First create a few simple csv files (in bash)
echo 'col_1,col_2,col_3\n1,dill,male\n2,bob,male\n3,jane,female' > file1.csv
echo 'col_1,col_2,col_3\n4,tom,male\n5,dick,male\n6,jill,female' > file2.csv
Now we can read the files, manipulate the data, convert the manipulated data to
json, and write the json back to a new file. Also, note that since all readers
return equivalent records iterators, you can use them interchangeably (in
place of read_csv
) to open any supported file. E.g., read_xls
,
read_sqlite
, etc.
>>> import itertools as it
>>> from meza import io, process as pr, convert as cv
"""Combine the files into one iterator
--> csvstack file1.csv file2.csv
"""
>>> records = io.join('file1.csv', 'file2.csv')
>>> next(records)
{'col_1': '1', 'col_2': 'dill', 'col_3': 'male'}
>>> next(it.islice(records, 4, None))
{'col_1': '6', 'col_2': 'jill', 'col_3': 'female'}
# Now let's create a persistent records list
>>> records = list(io.read_csv('file1.csv'))
"""Sort records by the value of column `col_2`
--> csvsort -c col_2 file1.csv
"""
>>> next(pr.sort(records, 'col_2'))
{'col_1': '2', 'col_2': 'bob', 'col_3': 'male'
"""Select column `col_2` --> csvcut -c col_2 file1.csv"""
>>> next(pr.cut(records, ['col_2']))
{'col_2': 'dill'}
"""Select all data whose value for column `col_2` contains `jan`
--> csvgrep -c col_2 -m jan file1.csv
"""
>>> next(pr.grep(records, [{'pattern': 'jan'}], ['col_2']))
{'col_1': '3', 'col_2': 'jane', 'col_3': 'female'}
"""Convert a csv file to json --> csvjson -i 4 file1.csv"""
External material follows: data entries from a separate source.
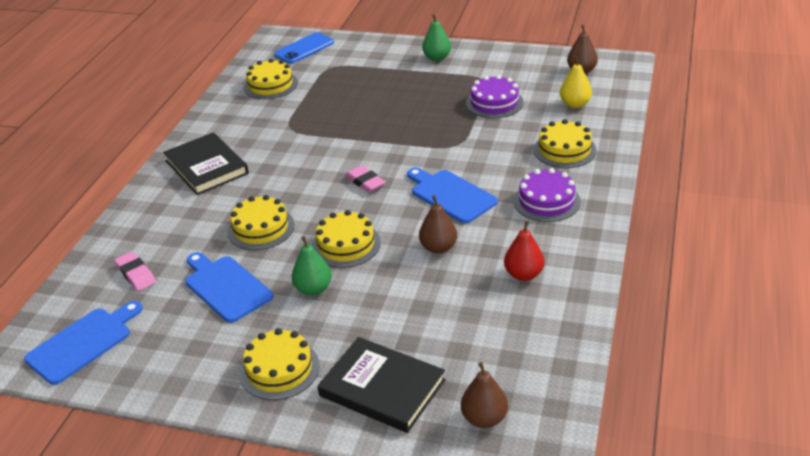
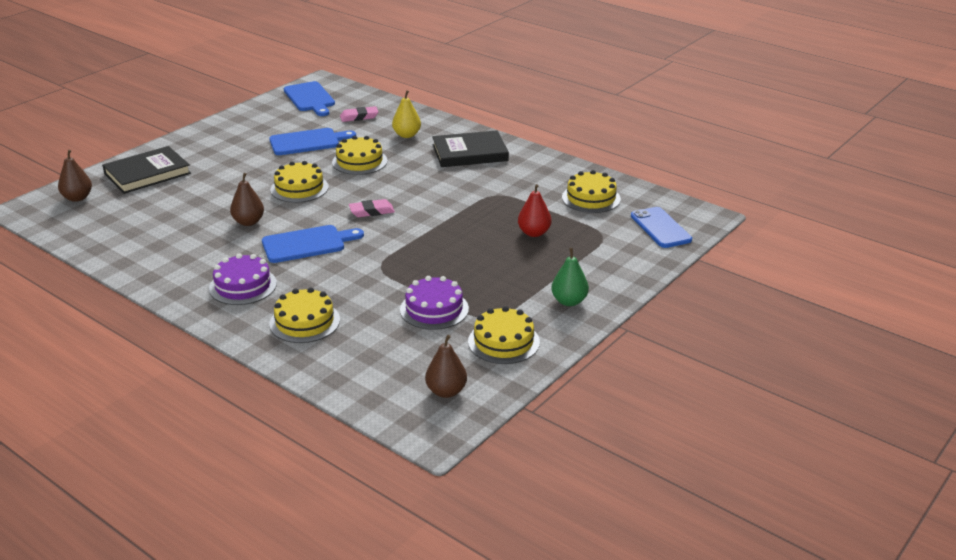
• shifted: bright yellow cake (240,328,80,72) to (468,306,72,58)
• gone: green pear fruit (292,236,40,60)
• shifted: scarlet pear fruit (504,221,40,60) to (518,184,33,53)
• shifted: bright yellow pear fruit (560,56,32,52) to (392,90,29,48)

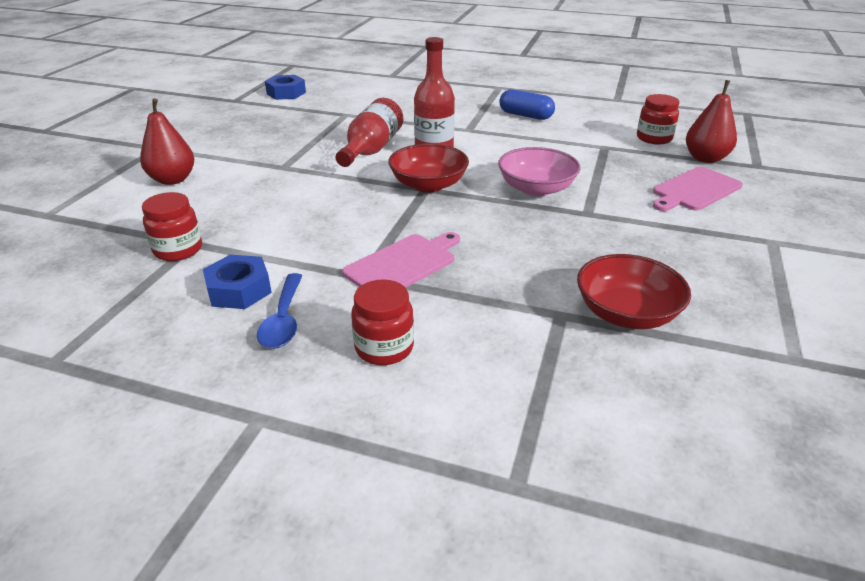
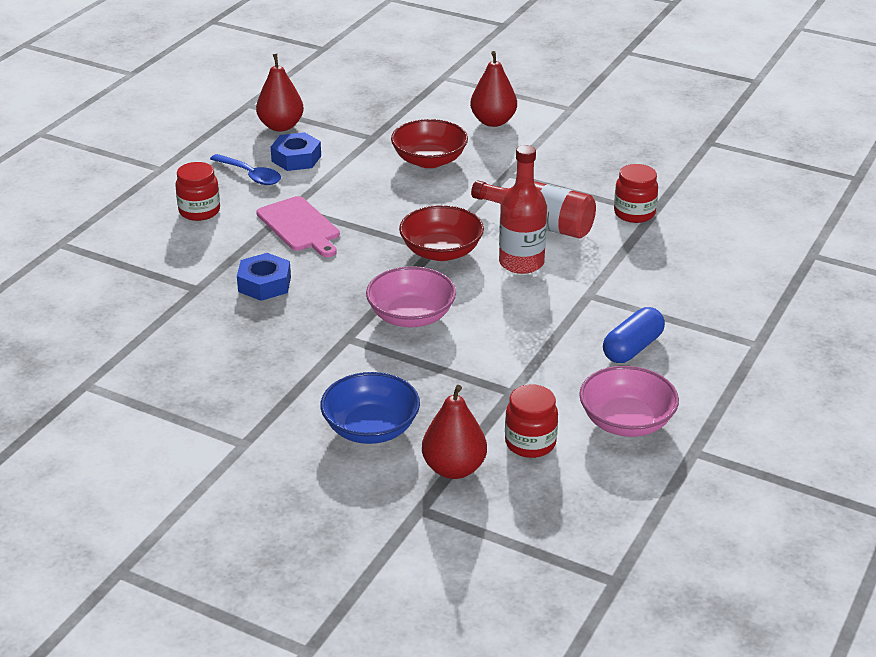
• shifted: scarlet jam jar (142,192,60,69) to (614,164,44,59)
• rotated: royal blue teaspoon (257,273,45,76) = (210,154,71,31) 150 degrees counterclockwise
• shifted: royal blue nut (265,75,41,25) to (237,253,54,48)
• shifted: scarlet deep dish (577,254,114,75) to (391,119,77,49)
• swapped: rose-pink cutting board (653,167,90,44) to royal blue deep dish (320,372,100,72)
• new: scarlet pear fruit (256,54,48,77)
• new: rose-pink deep dish (579,366,100,71)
>>> io.write('file.json', cv.records2json(records))
# View the result
>>> with open('file.json', 'utf-8') as f:
... f.read()
'[{"col_1": "1", "col_2": "dill", "col_3": "male"}, {"col_1": "2",
"col_2": "bob", "col_3": "male"}, {"col_1": "3", "col_2": "jane",
"col_3": "female"}]'
Geo processing (à la mapbox) [5]
In the following example, mapbox
equivalent commands are preceded by -->
.
First create a geojson file (in bash)
echo '{"type": "FeatureCollection","features": [' > file.geojson
echo '{"type": "Feature", "id": 11, "geometry": {"type": "Point", "coordinates": [10, 20]}},' >> file.geojson
echo '{"type": "Feature", "id": 12, "geometry": {"type": "Point", "coordinates": [5, 15]}}]}' >> file.geojson
Now we can open the file, split the data by id, and finally convert the split data to a new geojson file-like object.
>>> from meza import io, process as pr, convert as cv
# Load the geojson file and peek at the results
>>> records, peek = pr.peek(io.read_geojson('file.geojson'))
>>> peek[0]
{'lat': 20, 'type': 'Point', 'lon': 10, 'id': 11}
"""Split the records by feature ``id`` and select the first feature
--> geojsplit -k id file.geojson
"""
>>> splits = pr.split(records, 'id')
>>> feature_records, name = next(splits)
>>> name
11
"""Convert the feature records into a GeoJSON file-like object"""
>>> geojson = cv.records2geojson(feature_records)
>>> geojson.readline()
'{"type": "FeatureCollection", "bbox": [10, 20, 10, 20], "features": '
'[{"type": "Feature", "id": 11, "geometry": {"type": "Point", '
'"coordinates": [10, 20]}, "properties": {"id": 11}}], "crs": {"type": '
'"name", "properties": {"name": "urn:ogc:def:crs:OGC:1.3:CRS84"}}}'
# Note: you can also write back to a file as shown previously
# io.write('file.geojson', geojson)